Gudas and Manning do nothing for me. Although they aren’t dreadful, they do tend to make more mistakes than you would like.
Manning is what he is – in my estimation a No. 7 defenseman. A serviceable guy who can fill in when needed, but who shouldn’t be relied on to carry a workload.
Gudas is something else entirely. I have had complete mood swings about Gudas. Two years ago I thought he was a guy who crossed the line too often and was detrimental.
Last season I thought he toed the line really well and was an effective, consistent, reliable, physical defenseman for an entire season.
Then this season happened.
In his first 17 games, Gudas wracked up 57 penalty minutes – including a 10-game suspension – but at least played with an edge.
Since coming back from his suspension, Gudas has played 19 games… and not taken a penalty.
That’s good from one perspective – it means he’s more disciplined for sure, and staying out of the penalty box always helps the team.
But, the negative is, he seems more passive. His average hits per game is down from 2.25 pre-suspension to two per game post-suspension. That’s not a huge drop off, but it’s definitely noticeable. He also doesn’t seem as aggressive when it comes to taking away time and space. He’s just kind of floating out there – which is why I think his blocked shot average is up post suspension, going form 1.35 per game to 1.63 per game.
Ultimately, I wouldn’t be surprised if Ron Hextall looks for an upgrade for the third pairing on the blue line at an affordable price at the trade deadline if the Flyers are still in contention, which they should be.
As for Sanheim – it’s about damn time they got him back on the ice playing – even if it’s in the NHL. I don’t know what they were thinking by making him sit in the press box basically for a month. That’s not how you develop players, sorry.
I still stand by the notion that I ‘d rather see him work through his issues while playing rather than seeing a less ballsy Gudas or having Manning thrown at me night after night. But, this, at least, gets him back playing hockey and not drinking too much hot cocoa in the press box every night.
5. The Conference isn’t very good
Tampa Bay is the class of the East. Boston is a really good second-best team. After that, numbers 3-11 are all the same. From Washington to Carolina there is an 11-point gap between spots 3 and 11, but it’s even closer than that.
Nobody is going to run away and hide with the Metropolitan Division, so the opportunity is there for the Flyers to hang in the chase, even though I didn’t think they would.
I don’t think they’re going to go 16-5-1 in the next 22 games, but then again, I don’t think anyone else in the division is going to do that either.
As such, the Flyers are going to be in the thick of it, but every divisional matchup will be tight, physical, emotional and intense – and that’s when they have to be ready for it – unlike the Rangers game eight days ago or the Pittsburgh game two weeks before that.
But, they’ve been impressive – finally doing the things they should have been doing all along. And for now, at least, that’s a good thing.
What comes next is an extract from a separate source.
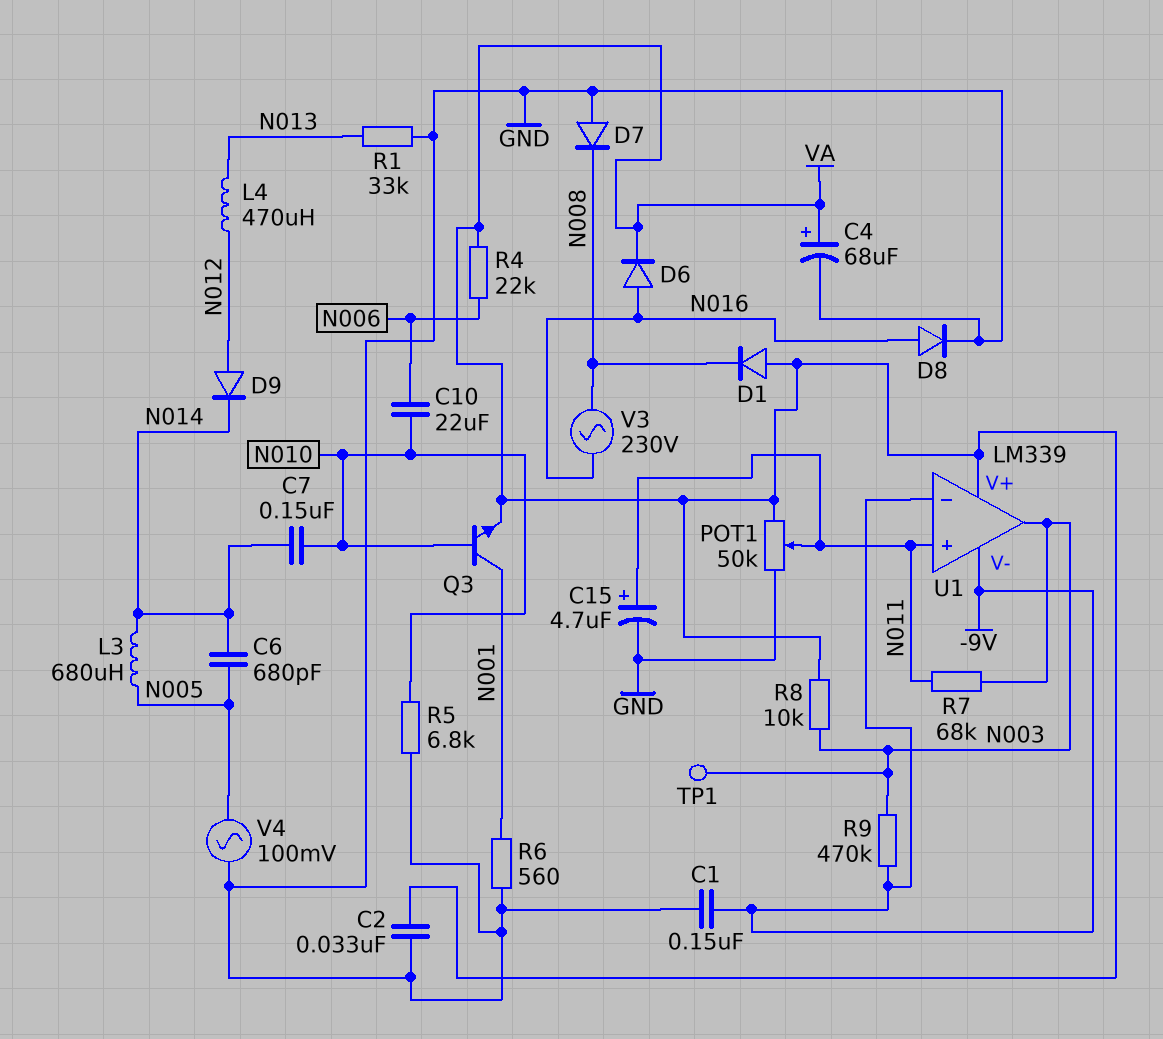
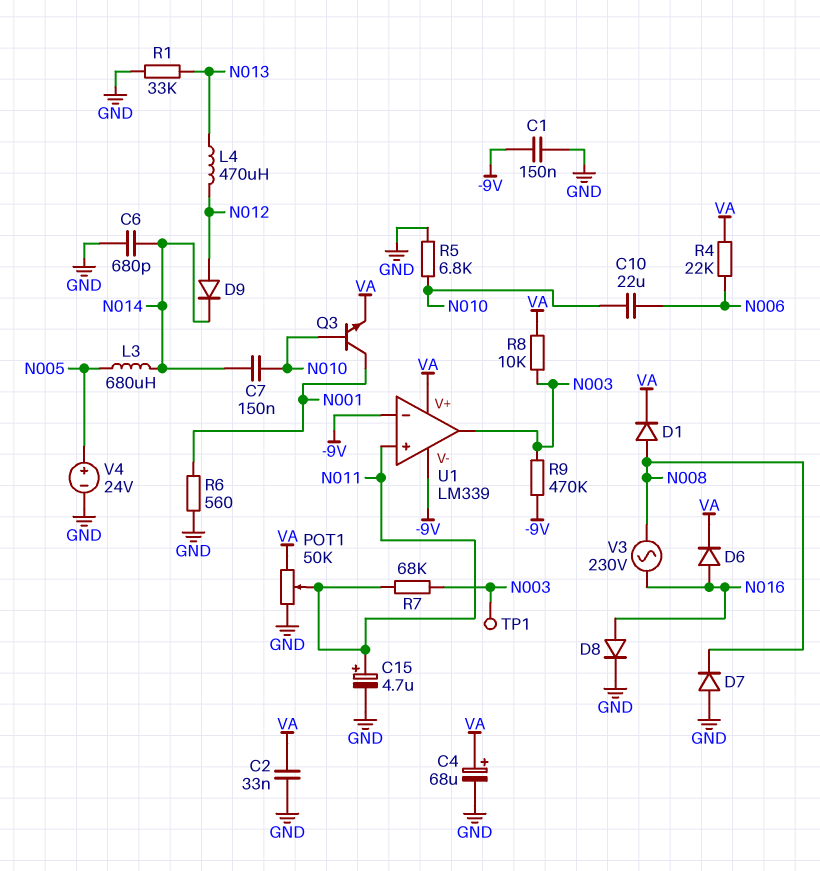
C6: 680pF (N005, N014) -> 680pF (GND, N014)
D1: diode (A VA, K N008) -> diode (A N008, K VA)
V4: AC 100mV (GND, N005) -> 24V (plus N005, minus GND)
But we’ll see if it lasts.
They have two weeks until after the Super Bowl (and maybe an extra week or so if the Eagles win and there is a lengthy sports hangover in Philly).
But then the city’s eyes will be on them. And as it is with hockey, if it’s a good product, the city will stay with them. If not, we’ll be talking about pitchers and catchers, trusting the process, March Madness and NFL free agency before you can even bat an eyelash.